Le juge des référés, qui est le juge de l’urgence et non du fond, a pris acte de l’impérieuse nécessité invoquée conjointement par la Ville et le Préfet de Région, mobilisés côte à côte : à en croire les représentants autorisés des pouvoirs publics, y compris celui de la Ministre de l’Ecologie, la seule solution pour répondre à l’urgence sociale mise en avant est de construire dans un site classé.

Quoi qu’on en pense, ce sont des paroles officielles. Le juge des référés ne pouvait les démentir.

L’une de nos associations membres, l’AVQPMD, avait aussi perdu en référé dans l’instance l’opposant à la Ville de Paris contre l’installation du cirque Romanès, square Parodi, espace vert qui fait aussi partie du Bois de Boulogne. Ce qui ne l’a pas empêchée, quelques mois après, de gagner au fond et d’obtenir l’annulation de la convention d’occupation du domaine public. Toute partie se joue en plusieurs manches !

En effet, si les référés passent, les illégalités demeurent.

D’ores et déjà, sous la pression de notre mobilisation collective et de nos contentieux, le projet n’est plus ce qu’il était initialement et les engagements pris par la Ville et l’Etat sont devenus des actes officiels et des pièces de procédure qui leur seront opposables : la durée du projet a été ramenée à 3 ans, le démontage des installations interviendra au terme de l’autorisation, le site sera reboisé, la partie de l’Allée non mobilisée par le CHRS sera rendue à la promenade piétonne …

Tant de contraintes pour simplement ne pas reconnaître une erreur quant au choix du site !

Ce projet aurait pu être conçu pour réunir, il a été fait pour diviser.
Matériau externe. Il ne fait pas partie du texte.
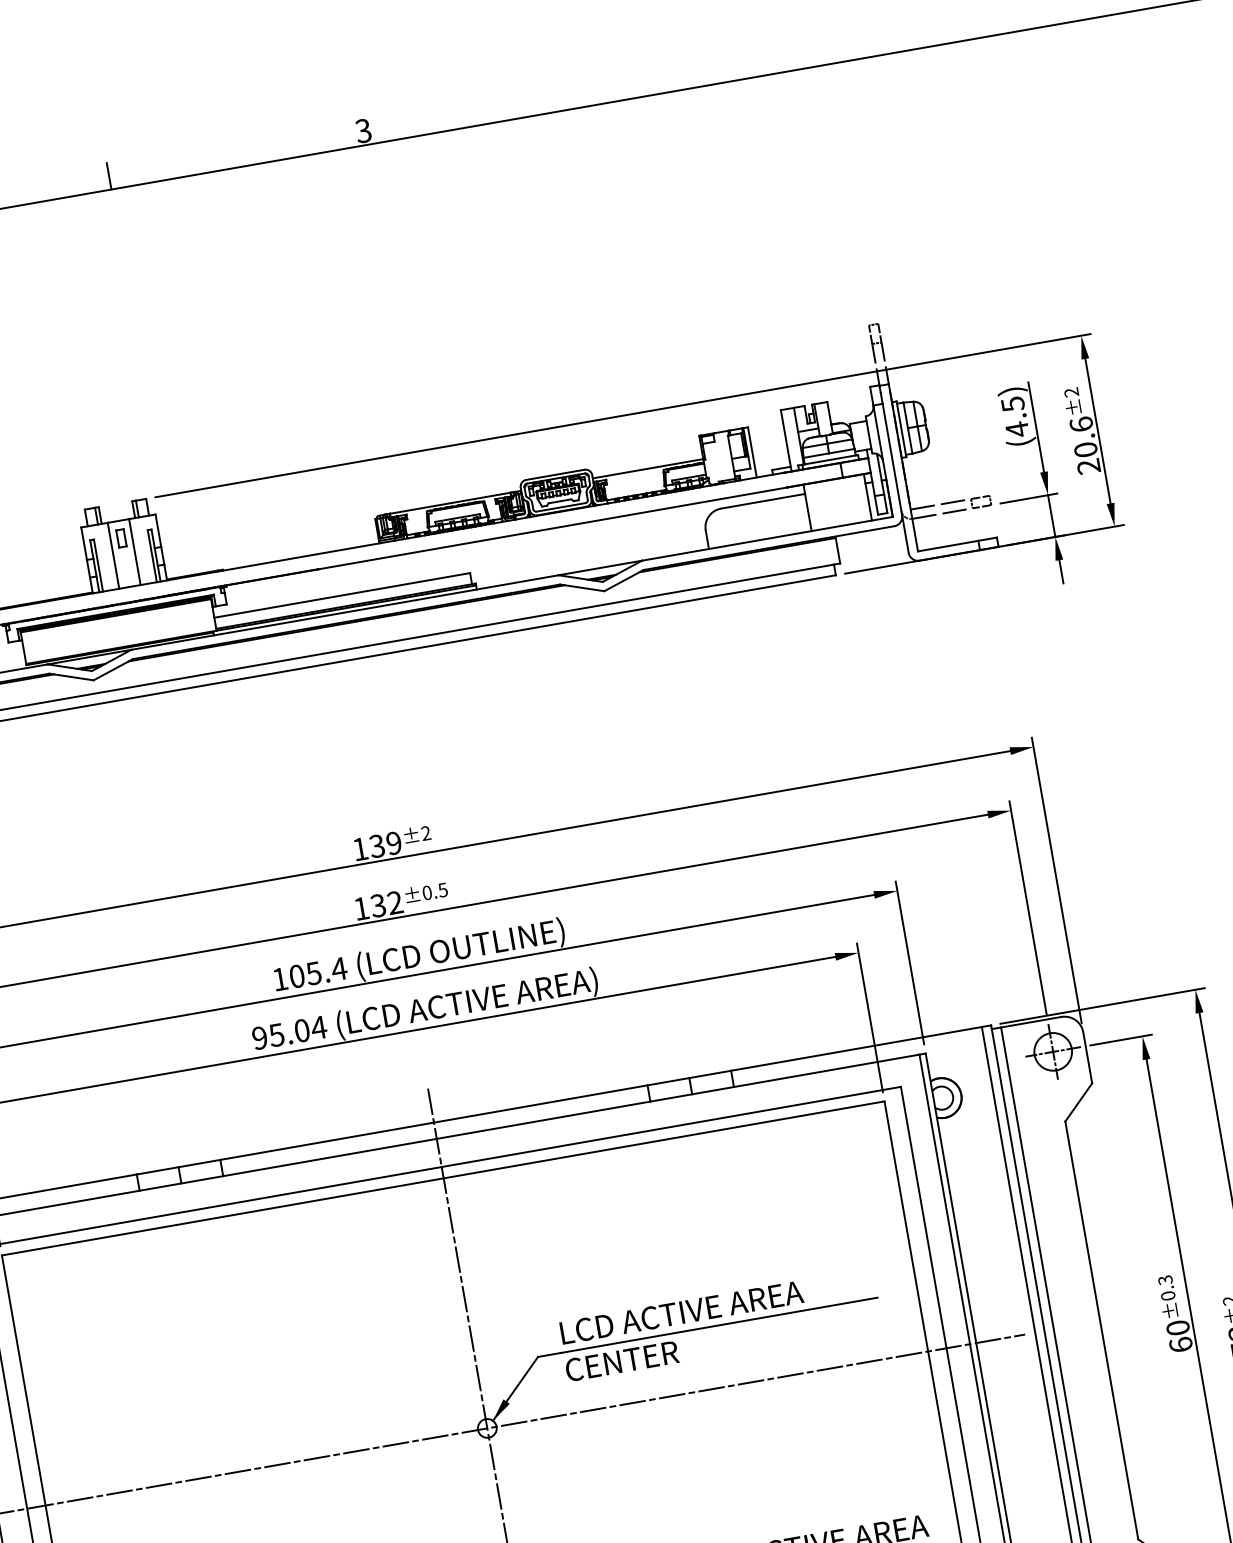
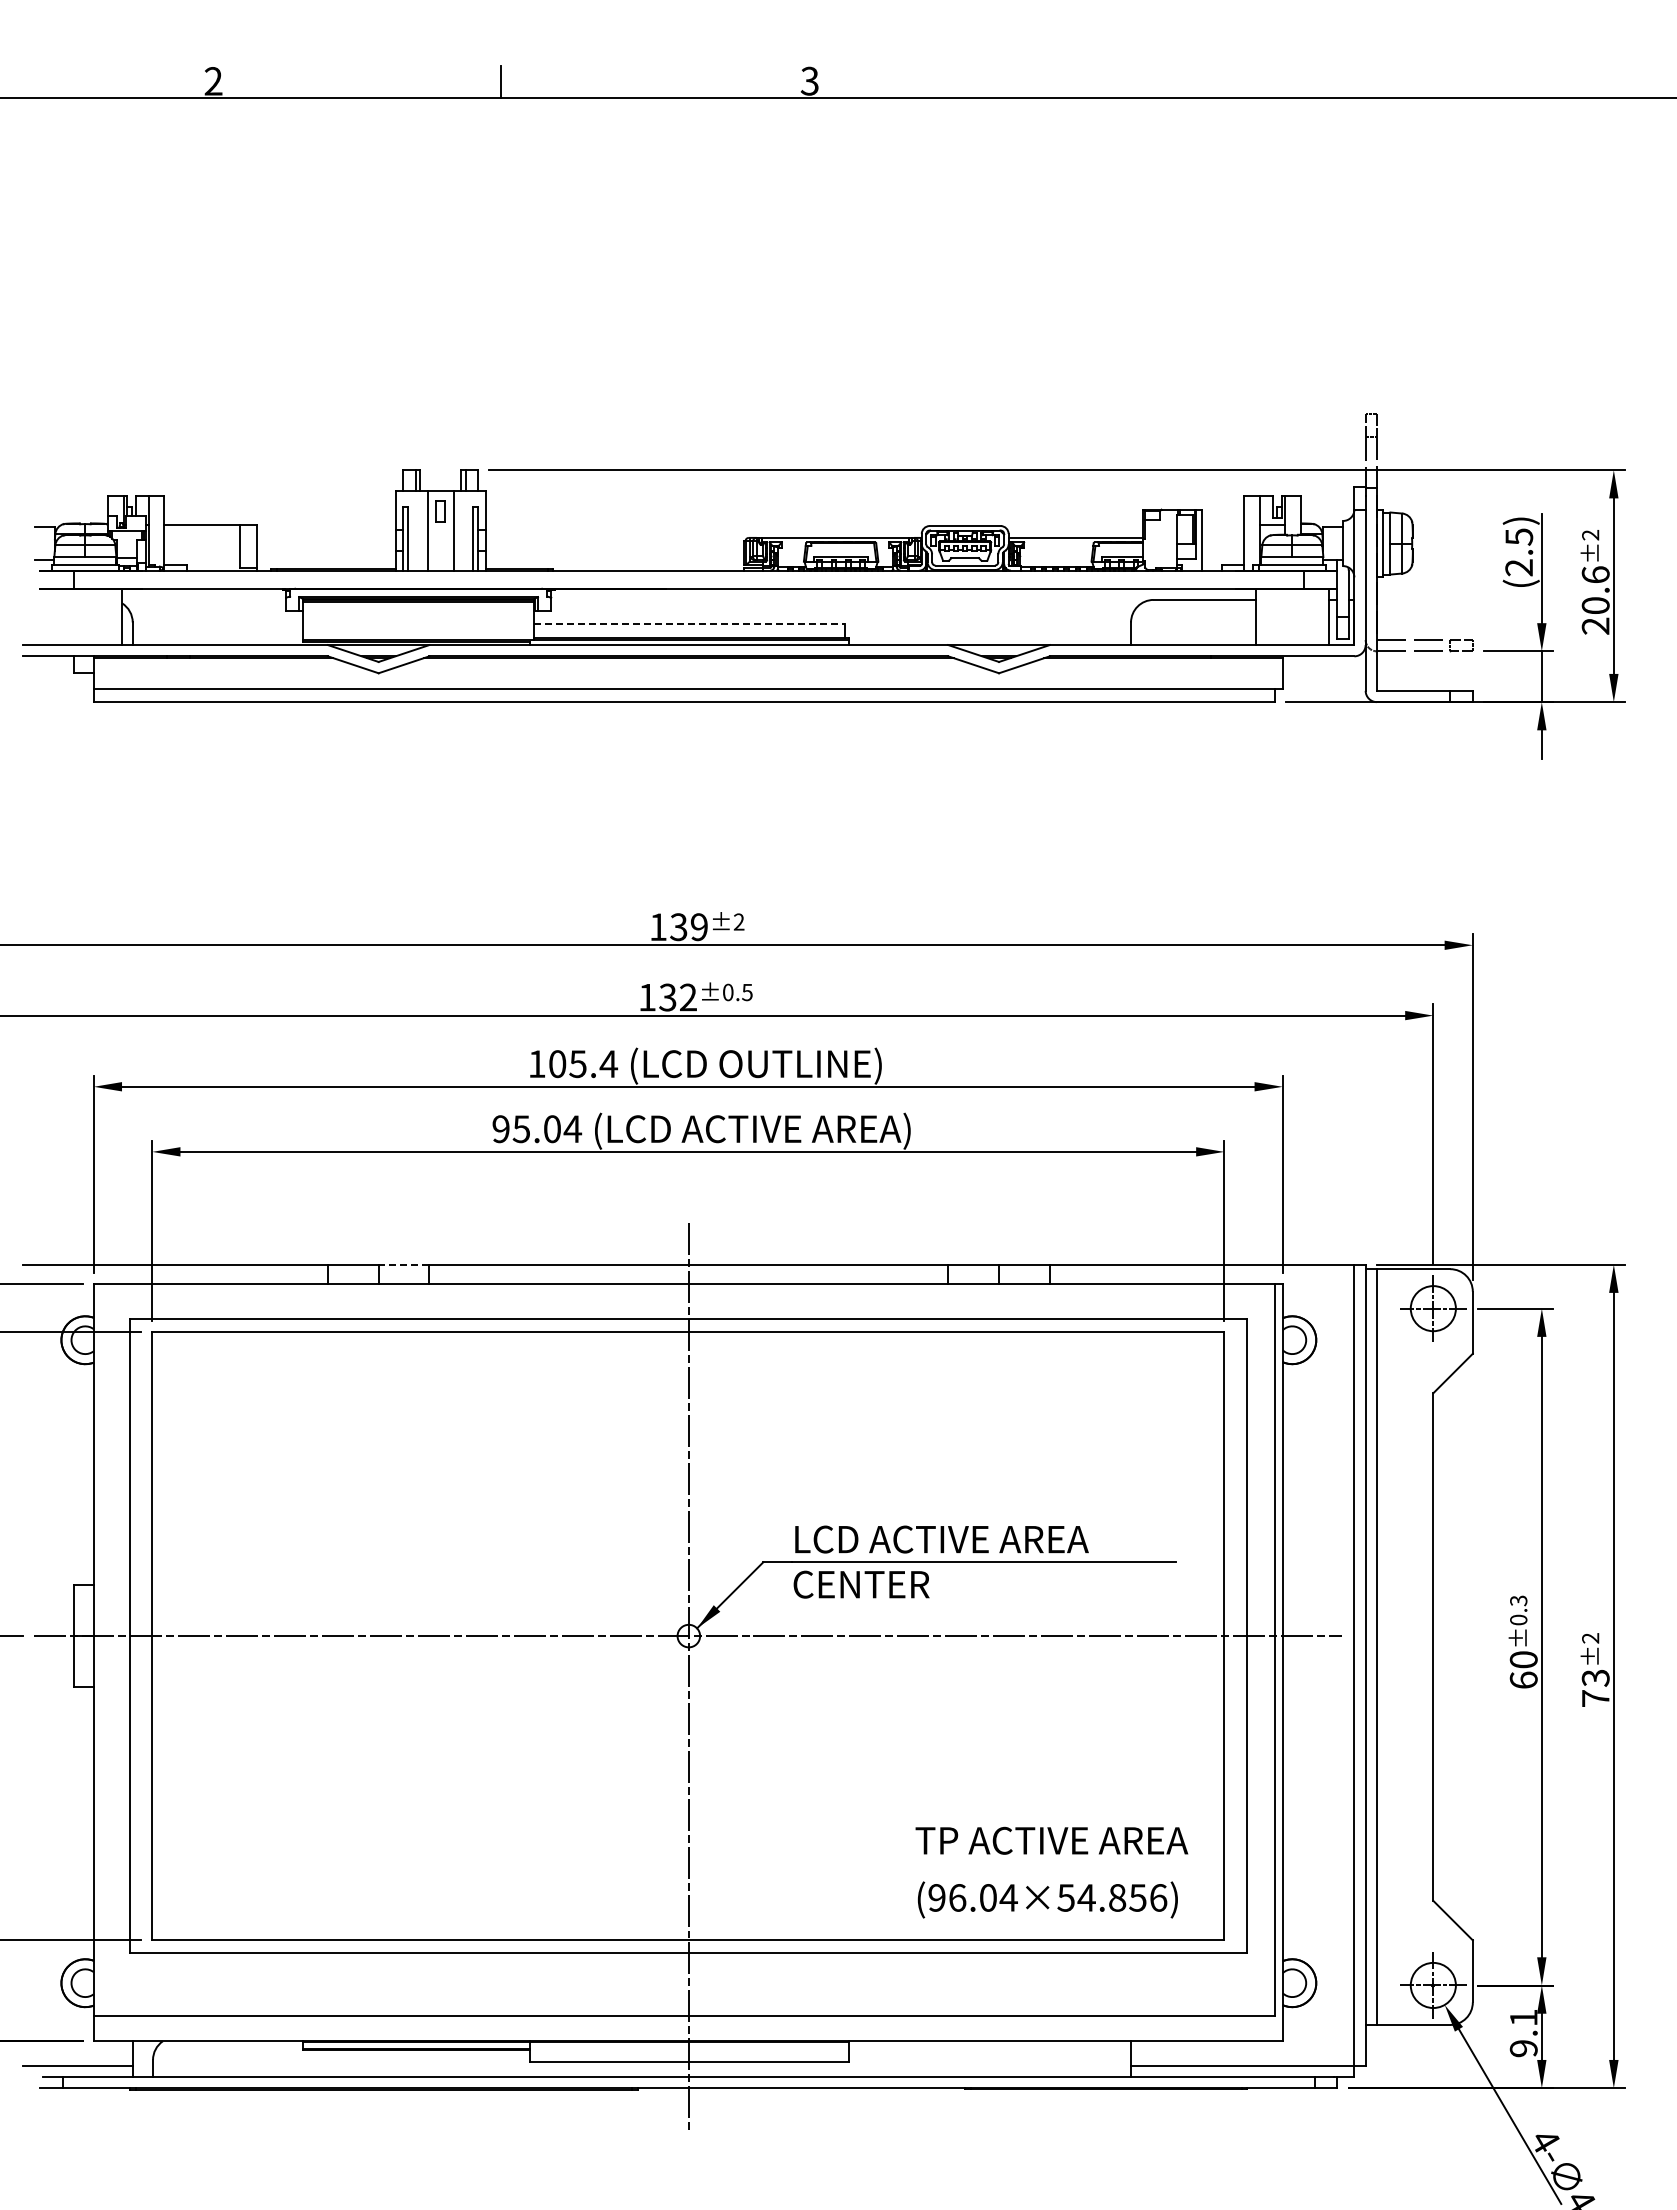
text: (1016, 429) -> (1518, 567), (4.5) -> (2.5)
line: (342, 595) -> (689, 624), solid -> dashed
line: (199, 1163) -> (403, 1264), solid -> dashed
La responsabilité en incombe exclusivement à ses promoteurs politiques, et nullement aux défenseurs du Bois de Boulogne ni aux habitants du 16ème arrondissement.

Mal conçu, le projet est – et c’est le sens de notre combat – mal localisé. Personne ne peut croire que la seule solution pour accueillir un projet solidaire, c’est de construire sur une route, dans un site classé : un espace vert public destiné à n’être ni construit ni privatisé, parce que sa vocation, depuis 1852, est d’être un lieu de détente et de promenade publique.

Nous allons donc, et plus que jamais, continuer à nous battre.

Dans les prochaines semaines, nous organiserons à la mairie du 16ème arrondissement une réunion d’information destinée à nos adhérents et sympathisants. Nous parlerons du présent mais aussi du futur.

Nous tenons d’ici là à remercier sincèrement tous ceux et toutes celles qui se sont battus avec nous pour défendre le Bois de Boulogne. A tous et à toutes, nous les assurons de notre attachement indéfectible à cette grande cause d’intérêt général.